For the week of June 30, 1999  thru July 6, 1999  

The Beatles in my life and in a new generation

Commentary by DICK DORWORTH


My youngest son, Jason, graduated from his university a couple of weeks ago. It was a moving occasion, a happy time, a significant event in Jason’s life and in the lives of his family members. The ceremonies, on a sunny California day in a Santa Cruz grassy field above the Pacific Ocean, were wonderful.

The keynote speaker, Professor Bettina Aptheker, as one might expect from a University of California lecturer on the occasion of her students’ graduation, forcefully addressed several issues that made some of the more conservative members of the audience uneasy, uncomfortable, upset and, in a few cases, incoherent.

Aptheker had been introduced as someone whose lectures "have been known to upset some people." She spoke. Some people were upset. Some applauded and concurred.

The world is an agitating place.

One conservative elder gentleman commented afterward that the speaker should have talked about "real life" instead of "about butterflies and things," though I heard no mention of butterflies.

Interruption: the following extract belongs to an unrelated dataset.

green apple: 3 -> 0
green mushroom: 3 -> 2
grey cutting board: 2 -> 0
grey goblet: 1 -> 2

In fact, Aptheker went directly to the heart of several current national and international issues and conflicts. They included the connections between the bombing of Serbia and the youth of America adopting violence as a tool of conflict resolution; the connections between the inordinate wealth of a few and the growing poverty for all too many in the richest nation in the history of man; and the deep, inviolable connections in a nation of immigrants between citizens, immigrants and those referred to as "illegal aliens." She reminded the good citizens of the agricultural state of California of the connections between their good economy and the labor of all those immigrants and "illegal aliens."

Those who did not like to think too much about those connections were upset by such questions as "How can a human being be an ‘alien?’" and "How can a human being be illegal?" and "Are some aliens legal?" Those who enjoy and appreciate learning about connections and how they work were delighted and informed and, one hopes, inspired to strive to, in the words of Gandhi printed on the graduation program, "Be the change you want to see in the world."

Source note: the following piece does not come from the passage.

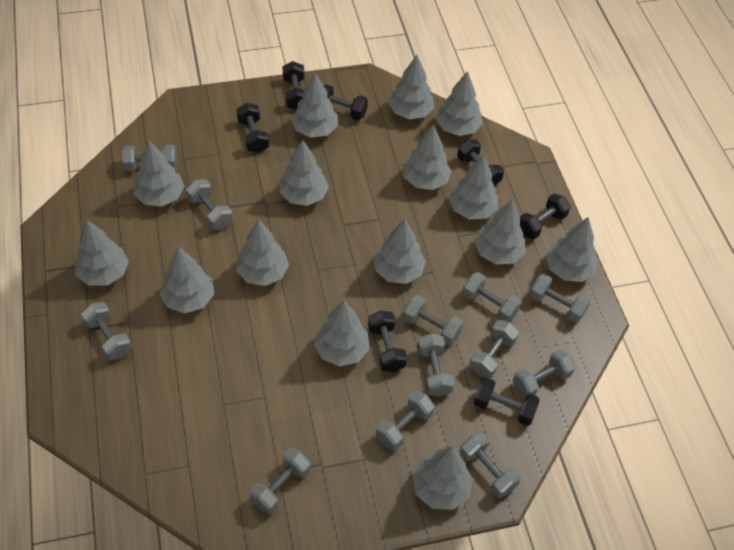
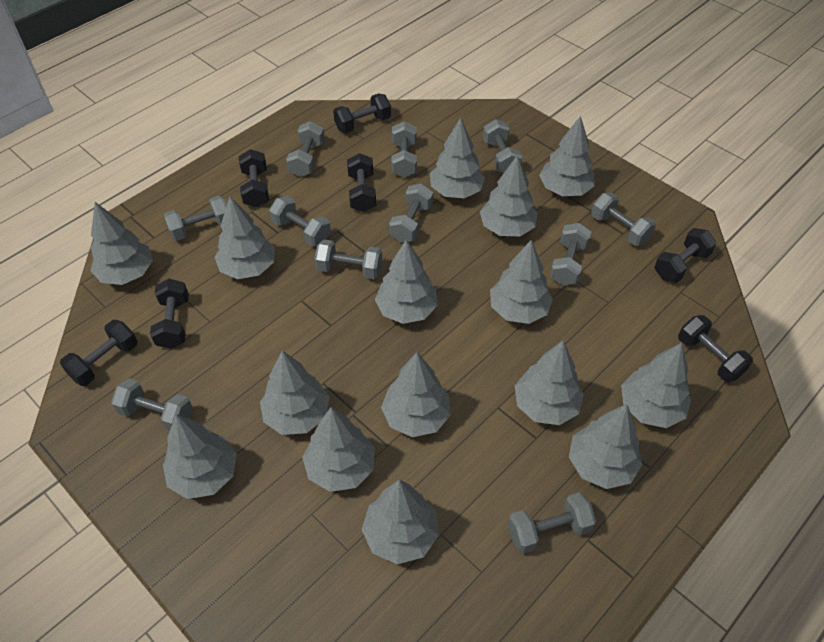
grey dumbbell: 12 -> 11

That all things are connected is easier to see at events like university graduation ceremonies than, say, a shift change at one of the many American owned factories in Juarez, Mexico where wages are low, working conditions harsh, corruption is the status quo and environmental and labor laws non-existent or easily circumvented. Still, what exists in Juarez is connected to and discussed at graduations in California, distressing as the dialogue may be to some.

The choice of the graduation song was interesting, charming, and loaded with meaning and connections for me and, I presume, many others. Two students sang The Beatles’ song, "In My Life," written by John Lennon and Paul McCartney 30 years ago.

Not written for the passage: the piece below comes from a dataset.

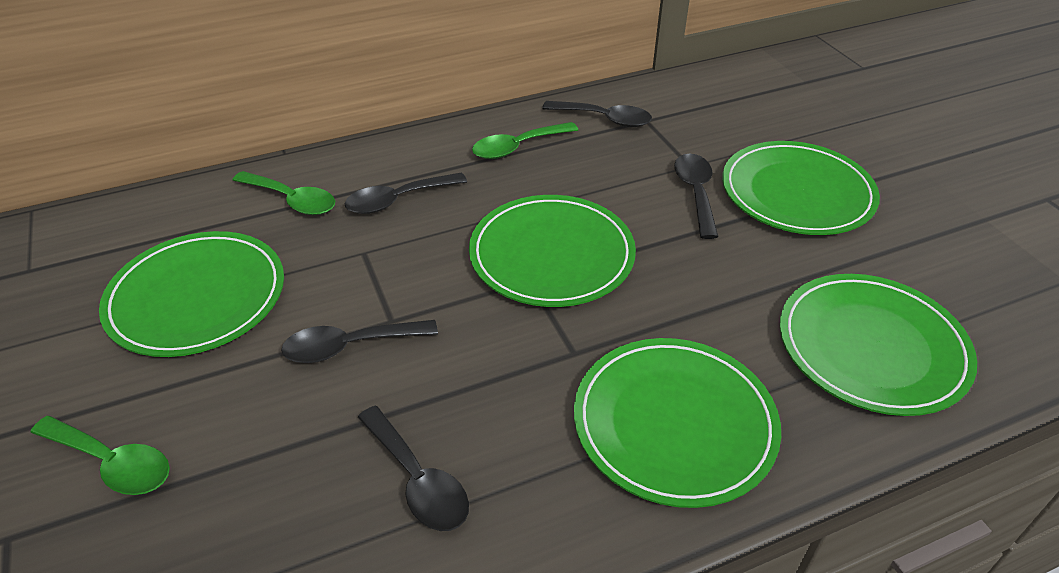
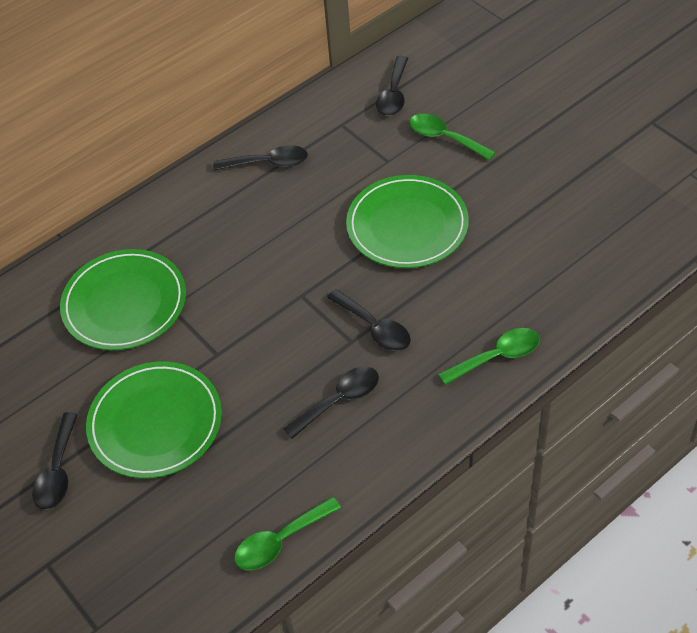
green plate: 5 -> 3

The music of The Beatles is connected to the global culture of an entire generation and, now, that generation’s children. It was wonderful, moving and inspiring, that a university graduating class of 1999 would select "In My Life" as its song. It reminded me of the years before Jason’s birth and of the personal and social turmoil and joys of that time.

Music connects people, and The Beatles were the best known and most influential band of an era when the Vietnam War galvanized a generation that recognized the connections between corruption at home and the waging of war in a foreign land, and who stood in opposition to that war, to that corruption. Such opposition makes the world a better place. Whether The Beatles sang about love, Lucy, blackbirds, sunshine, submarines, Madonna, wisdom, lonely hearts or revolution, their music always connected people through the heart.

Inspired action comes from the heart.

Opposing that which is corrupt and destructive to life is a most worthy action in all times.

I listened to the words to "In My Life":

"There are places I’ll remember

all my life,

though some have changed.

Some forever, not for better,

Some have gone, and some remain.

All these places have their moments

with lovers and friends

I still can recall.

Some are dead and some are living

In my life, I’ve loved them all."

It occurred to me that a generation choosing 30-year-old Beatles music for their graduation theme song understands a bit more about connections, and will do a bit better job of making this a better world, than the generation (or generations) before them. Probably a lot more, and a lot better.